Obama wins, but will he bring change?

Obama wins, but will he bring change?

Democrat Barack Obama today became the first African-American president of the United States. But in foreign policy will he deliver the change he has promised?

It is hard not to get carried away by the hysteria of Obamania.

Those wishing to keep a level head should certainly keep away from the mainstream media. Jonathan Freeland, writing about Barack Obama's July speech in Berlin for the UK's most progressive national newspaper The Guardian, breathlessly reported the Democratic US presidential nominee "almost floated into view, walking to the podium on a raised, blue-carpeted runway as if he were somehow, magically, walking on water." Although he doesn't reference the second coming, the liberal American journalist Jann Wenner's description of the Great Black Hope is no less gushing: "There is a sense of dignity, even majesty, about him, and underneath that ease lies a resolute discipline... Like Abraham Lincoln, Barack Obama challenges America to rise up, to do what so many of us long to do: to summon ‘the better angels of our nature'."

The propensity of some journalists to bow to the powerful clearly knows no bounds. But what lies behind the slogans, sound bites and rhetoric presented to us by Obama's slick PR machine and the willfully naïve media?

Contrary to the widespread myth surrounding his candidacy, from his public statements there is very little to suggest Obama will make significant changes to US foreign policy - the topic of his Berlin speech and the issue that most effects the rest of the world.

Like George Bush, Obama views the world in Manichean terms and believes the United States has a divine right to intervene anywhere in the world. "We lead the world in battling immediate evils and promoting the ultimate good", he proclaimed in his first major foreign policy speech in April 2007. "We must lead by building a 21st century military.... I strongly support the expansion of our ground forces by adding 65,000 soldiers to the Army and 27,000 Marines." That's right folks, liberal America's poster boy wants to increase the size of the US military, whose 2008 budget is already a staggering $711 billion - a figure greater than the budget of the next 45 highest spending countries in the world combined.

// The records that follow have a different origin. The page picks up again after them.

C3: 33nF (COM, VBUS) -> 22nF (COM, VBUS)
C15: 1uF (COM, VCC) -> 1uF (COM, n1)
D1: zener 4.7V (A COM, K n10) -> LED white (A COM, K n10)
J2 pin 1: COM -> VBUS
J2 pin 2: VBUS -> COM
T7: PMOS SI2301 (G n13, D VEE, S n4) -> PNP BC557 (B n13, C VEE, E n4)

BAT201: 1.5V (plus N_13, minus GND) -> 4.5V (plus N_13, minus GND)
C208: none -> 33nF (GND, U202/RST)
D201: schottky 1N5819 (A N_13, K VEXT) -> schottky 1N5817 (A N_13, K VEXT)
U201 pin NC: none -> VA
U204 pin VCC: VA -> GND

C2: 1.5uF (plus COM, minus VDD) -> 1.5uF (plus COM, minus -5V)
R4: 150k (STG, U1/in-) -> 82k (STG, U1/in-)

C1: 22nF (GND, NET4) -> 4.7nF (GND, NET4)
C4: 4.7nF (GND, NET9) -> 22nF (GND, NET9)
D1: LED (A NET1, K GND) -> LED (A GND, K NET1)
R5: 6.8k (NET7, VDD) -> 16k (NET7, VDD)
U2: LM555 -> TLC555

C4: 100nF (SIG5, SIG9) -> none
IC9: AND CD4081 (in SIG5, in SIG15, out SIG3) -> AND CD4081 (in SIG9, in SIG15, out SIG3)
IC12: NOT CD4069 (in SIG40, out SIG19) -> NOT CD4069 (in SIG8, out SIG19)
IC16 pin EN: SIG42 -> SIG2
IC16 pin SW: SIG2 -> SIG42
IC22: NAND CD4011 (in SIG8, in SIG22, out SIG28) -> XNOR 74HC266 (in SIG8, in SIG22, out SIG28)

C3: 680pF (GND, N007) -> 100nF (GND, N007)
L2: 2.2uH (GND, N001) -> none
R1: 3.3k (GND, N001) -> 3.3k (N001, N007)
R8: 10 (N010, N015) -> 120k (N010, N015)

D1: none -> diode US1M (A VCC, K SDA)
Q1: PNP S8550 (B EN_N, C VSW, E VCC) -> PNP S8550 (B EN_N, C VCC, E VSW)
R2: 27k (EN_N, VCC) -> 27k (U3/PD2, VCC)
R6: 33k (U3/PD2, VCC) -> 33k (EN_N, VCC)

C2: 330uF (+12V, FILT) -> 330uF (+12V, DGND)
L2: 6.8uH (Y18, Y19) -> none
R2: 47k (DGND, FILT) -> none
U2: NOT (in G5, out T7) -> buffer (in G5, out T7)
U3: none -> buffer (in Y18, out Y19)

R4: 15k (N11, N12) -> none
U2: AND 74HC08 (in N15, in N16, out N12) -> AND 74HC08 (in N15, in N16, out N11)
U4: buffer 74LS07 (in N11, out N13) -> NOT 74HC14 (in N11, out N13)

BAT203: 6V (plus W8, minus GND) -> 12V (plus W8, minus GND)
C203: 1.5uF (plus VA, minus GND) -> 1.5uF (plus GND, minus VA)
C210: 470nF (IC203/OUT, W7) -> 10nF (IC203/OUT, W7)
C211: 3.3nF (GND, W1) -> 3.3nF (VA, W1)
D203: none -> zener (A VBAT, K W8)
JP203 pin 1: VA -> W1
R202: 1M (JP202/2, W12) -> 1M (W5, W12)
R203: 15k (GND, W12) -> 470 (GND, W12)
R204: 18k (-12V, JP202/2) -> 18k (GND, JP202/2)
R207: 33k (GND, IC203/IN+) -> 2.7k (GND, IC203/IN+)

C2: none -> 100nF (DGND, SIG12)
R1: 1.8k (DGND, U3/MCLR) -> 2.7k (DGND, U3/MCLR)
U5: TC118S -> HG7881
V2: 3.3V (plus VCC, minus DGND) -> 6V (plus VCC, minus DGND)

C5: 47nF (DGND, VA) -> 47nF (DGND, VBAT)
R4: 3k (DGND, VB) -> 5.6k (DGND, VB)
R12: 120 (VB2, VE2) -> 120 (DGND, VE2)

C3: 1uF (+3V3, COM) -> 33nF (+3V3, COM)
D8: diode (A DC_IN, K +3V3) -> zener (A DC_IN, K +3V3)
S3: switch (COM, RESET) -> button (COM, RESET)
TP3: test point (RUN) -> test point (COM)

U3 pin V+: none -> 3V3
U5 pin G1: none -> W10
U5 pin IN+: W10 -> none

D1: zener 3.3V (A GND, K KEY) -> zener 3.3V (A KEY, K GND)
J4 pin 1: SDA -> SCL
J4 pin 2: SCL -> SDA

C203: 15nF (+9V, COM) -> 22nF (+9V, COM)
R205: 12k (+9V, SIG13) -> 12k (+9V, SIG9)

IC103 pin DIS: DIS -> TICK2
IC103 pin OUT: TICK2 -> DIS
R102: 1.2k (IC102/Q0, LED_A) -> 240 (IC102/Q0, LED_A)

It is important to remember Obama's opposition to the foreign policy of the Bush Administration has largely been on tactics grounds - cost and failure - rather than principled moral objections. For example, Obama believes the US invasion and continuing occupation of Iraq is a "strategic error", rather than an illegal act - as described by ex-United Nations Secretary-General Kofi Annan - or the "supreme international crime," as the Nuremberg Tribunal determined in 1946. Indeed, for a man who prides himself on being a "citizen of the world" Obama is strangely silent about the suffering of other nations under the boot of his own. How many times has he mentioned the more than one million Iraqi people who have died because of the invasion, according to UK polling company Opinion Research Business?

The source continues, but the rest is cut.